The peace treaty was recorded in two versions, one in Egyptian hieroglyphs, the other in Akkadian, using cuneiform script; both versions survive. Such dual-language recording is common to many subsequent treaties. This treaty differs from others however, in that the two language versions are differently worded. Although the majority of the text is identical, the Hittite version claims that the Egyptians came suing for peace, while the Egyptian version claims the reverse. The treaty was given to the Egyptians in the form of a silver plaque, and this "pocket-book" version was taken back to Egypt and carved into the Temple of Karnak.
The treaty was concluded between Ramesses II and Hattusili III in Year 21 of Ramesses's reign. (c. 1258 BC) Its 18 articles call for peace between Egypt and Hatti and then proceeds to maintain that their respective gods also demand peace. The frontiers are not laid down in this treaty but can be inferred from other documents. The Anastasy A papyrus describes Canaan during the latter part of the reign of Ramesses II and enumerates and names the Phoenician coastal towns under Egyptian control. The harbour town of Sumur north of Byblos is mentioned as being the northern-most town belonging to Egypt, which points to it having contained an Egyptian garrison.
No further Egyptian campaigns in Canaan are mentioned after the conclusion of the peace treaty. The northern border seems to have been safe and quiet, so the rule of the pharaoh was strong until Ramesses II's death, and the waning of the dynasty. When the King of Mira attempted to involve Ramesses in a hostile act against the Hittites, the Egyptian responded that the times of intrigue in support of Mursili III, had passed. Hattusili III wrote to Kadashman-Enlil II, King of Karduniash (Babylon) in the same spirit, reminding him of the time when his father, Kadashman-Turgu, had offered to fight Ramesses II, the king of Egypt.
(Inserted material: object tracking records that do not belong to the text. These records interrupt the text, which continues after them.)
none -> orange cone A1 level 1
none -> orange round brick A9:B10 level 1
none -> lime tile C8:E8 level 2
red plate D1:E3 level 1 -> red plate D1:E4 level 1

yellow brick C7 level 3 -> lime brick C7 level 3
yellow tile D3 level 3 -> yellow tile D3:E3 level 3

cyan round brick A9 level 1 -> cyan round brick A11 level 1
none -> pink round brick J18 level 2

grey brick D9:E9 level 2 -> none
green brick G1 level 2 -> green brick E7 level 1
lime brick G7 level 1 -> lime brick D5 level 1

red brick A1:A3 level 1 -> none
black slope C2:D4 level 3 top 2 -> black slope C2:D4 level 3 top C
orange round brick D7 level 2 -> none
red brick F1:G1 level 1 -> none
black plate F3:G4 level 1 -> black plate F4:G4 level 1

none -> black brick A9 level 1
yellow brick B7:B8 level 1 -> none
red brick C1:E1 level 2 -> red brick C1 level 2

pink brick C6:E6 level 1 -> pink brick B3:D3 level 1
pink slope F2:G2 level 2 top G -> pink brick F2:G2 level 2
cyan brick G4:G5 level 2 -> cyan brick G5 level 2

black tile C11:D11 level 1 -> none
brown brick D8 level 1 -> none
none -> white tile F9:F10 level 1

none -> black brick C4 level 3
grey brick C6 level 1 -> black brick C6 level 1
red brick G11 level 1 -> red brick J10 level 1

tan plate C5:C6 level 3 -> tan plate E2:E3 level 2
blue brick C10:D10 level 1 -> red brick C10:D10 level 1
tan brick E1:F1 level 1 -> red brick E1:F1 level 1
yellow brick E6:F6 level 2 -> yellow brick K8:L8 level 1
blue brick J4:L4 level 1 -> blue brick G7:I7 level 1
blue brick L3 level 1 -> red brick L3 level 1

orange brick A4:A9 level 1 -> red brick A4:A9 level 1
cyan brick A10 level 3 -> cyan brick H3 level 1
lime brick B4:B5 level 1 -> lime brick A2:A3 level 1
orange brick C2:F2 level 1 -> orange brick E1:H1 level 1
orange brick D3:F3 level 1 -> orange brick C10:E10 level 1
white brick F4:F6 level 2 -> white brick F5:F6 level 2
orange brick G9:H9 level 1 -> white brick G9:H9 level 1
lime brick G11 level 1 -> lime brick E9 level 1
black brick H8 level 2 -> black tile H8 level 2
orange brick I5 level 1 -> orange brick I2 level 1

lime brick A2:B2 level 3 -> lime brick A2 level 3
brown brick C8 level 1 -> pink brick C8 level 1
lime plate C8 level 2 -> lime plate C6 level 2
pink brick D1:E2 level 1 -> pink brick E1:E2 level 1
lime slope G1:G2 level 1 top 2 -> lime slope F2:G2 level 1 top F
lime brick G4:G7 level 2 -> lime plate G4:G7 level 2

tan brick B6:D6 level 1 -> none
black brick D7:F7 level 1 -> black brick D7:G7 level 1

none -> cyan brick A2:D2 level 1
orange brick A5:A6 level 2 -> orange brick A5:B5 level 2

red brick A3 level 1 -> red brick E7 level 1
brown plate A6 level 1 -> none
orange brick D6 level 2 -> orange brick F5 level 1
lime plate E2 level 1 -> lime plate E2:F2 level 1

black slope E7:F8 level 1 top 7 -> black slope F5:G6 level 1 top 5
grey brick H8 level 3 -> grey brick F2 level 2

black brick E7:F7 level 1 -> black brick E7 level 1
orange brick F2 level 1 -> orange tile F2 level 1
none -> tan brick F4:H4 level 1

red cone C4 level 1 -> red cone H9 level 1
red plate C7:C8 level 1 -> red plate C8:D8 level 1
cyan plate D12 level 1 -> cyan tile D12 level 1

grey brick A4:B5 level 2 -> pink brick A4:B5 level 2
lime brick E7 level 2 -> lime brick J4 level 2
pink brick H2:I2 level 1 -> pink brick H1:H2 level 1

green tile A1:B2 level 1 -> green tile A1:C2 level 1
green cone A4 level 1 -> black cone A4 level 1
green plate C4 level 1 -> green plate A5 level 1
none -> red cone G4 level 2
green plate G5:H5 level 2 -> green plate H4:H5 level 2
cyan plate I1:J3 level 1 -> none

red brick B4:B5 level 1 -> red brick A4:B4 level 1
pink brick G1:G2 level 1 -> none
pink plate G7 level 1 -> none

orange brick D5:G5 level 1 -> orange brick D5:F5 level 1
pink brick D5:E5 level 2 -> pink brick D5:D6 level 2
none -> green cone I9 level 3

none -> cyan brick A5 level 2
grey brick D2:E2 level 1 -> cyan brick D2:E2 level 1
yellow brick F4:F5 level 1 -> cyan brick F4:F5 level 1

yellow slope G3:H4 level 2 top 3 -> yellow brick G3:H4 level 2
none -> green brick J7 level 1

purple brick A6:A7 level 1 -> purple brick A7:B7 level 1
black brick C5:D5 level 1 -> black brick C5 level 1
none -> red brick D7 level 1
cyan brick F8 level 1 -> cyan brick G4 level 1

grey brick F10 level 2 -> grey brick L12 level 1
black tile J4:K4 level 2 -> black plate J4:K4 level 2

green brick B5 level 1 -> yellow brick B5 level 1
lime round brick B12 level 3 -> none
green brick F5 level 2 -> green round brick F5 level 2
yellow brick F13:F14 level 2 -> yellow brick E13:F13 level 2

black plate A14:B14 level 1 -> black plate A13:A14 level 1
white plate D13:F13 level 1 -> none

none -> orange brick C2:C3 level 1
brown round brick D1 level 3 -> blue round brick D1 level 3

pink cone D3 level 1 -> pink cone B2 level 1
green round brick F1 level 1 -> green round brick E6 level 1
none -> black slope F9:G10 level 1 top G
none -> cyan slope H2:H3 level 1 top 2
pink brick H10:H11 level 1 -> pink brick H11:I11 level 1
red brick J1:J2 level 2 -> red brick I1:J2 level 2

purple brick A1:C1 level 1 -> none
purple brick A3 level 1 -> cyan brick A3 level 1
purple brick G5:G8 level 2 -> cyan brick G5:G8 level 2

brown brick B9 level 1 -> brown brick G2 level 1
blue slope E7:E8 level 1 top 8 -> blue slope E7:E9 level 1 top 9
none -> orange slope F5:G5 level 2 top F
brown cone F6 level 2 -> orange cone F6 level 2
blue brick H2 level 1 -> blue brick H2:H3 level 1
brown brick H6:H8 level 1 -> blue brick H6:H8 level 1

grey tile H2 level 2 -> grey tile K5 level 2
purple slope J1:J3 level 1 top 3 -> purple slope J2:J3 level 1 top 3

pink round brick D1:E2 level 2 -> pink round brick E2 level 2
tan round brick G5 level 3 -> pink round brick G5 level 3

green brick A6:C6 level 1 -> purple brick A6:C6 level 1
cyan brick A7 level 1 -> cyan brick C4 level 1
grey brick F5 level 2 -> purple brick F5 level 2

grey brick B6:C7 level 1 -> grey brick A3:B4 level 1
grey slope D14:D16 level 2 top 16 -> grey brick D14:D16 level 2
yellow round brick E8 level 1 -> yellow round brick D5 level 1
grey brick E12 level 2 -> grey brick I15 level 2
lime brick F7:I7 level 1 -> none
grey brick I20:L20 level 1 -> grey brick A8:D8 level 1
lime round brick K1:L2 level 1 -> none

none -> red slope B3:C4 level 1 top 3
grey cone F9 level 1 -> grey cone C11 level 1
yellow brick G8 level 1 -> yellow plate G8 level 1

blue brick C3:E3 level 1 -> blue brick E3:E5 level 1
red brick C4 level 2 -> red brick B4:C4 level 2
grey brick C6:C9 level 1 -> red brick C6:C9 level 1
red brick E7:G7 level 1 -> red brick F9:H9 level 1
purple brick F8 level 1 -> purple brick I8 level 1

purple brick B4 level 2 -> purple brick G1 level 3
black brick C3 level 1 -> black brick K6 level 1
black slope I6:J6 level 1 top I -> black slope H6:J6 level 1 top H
The Hittite king encouraged the Babylonian to oppose another enemy, which must have been the king of Assyria whose allies had killed the messenger of the Egyptian king. Hattusili encouraged Kadashman-Enlil to come to his aid and prevent the Assyrians from cutting the link between the Canaanite province of Egypt and Mursili III, the ally of Ramesses.
By the time of his death, aged about 90 years, Ramesses was suffering from severe dental problems and was plagued by arthritis and hardening of the arteries. He had made Egypt rich from all the supplies and riches he had collected from other empires. He had outlived many of his wives and children and left great memorials all over Egypt, especially to his beloved first queen Nefertari. Nine more pharaohs took the name Ramesses in his honour, but none equalled his greatness. Nearly all of his subjects had been born during his reign and thought the world would end without him. Ramesses II did become the legendary figure he so desperately wanted to be, but this was not enough to protect Egypt. New enemies were attacking the empire, which also suffered internal problems and could not last indefinitely. Less than 150 years after Ramesses died the Egyptian empire fell and the New Kingdom came to an end.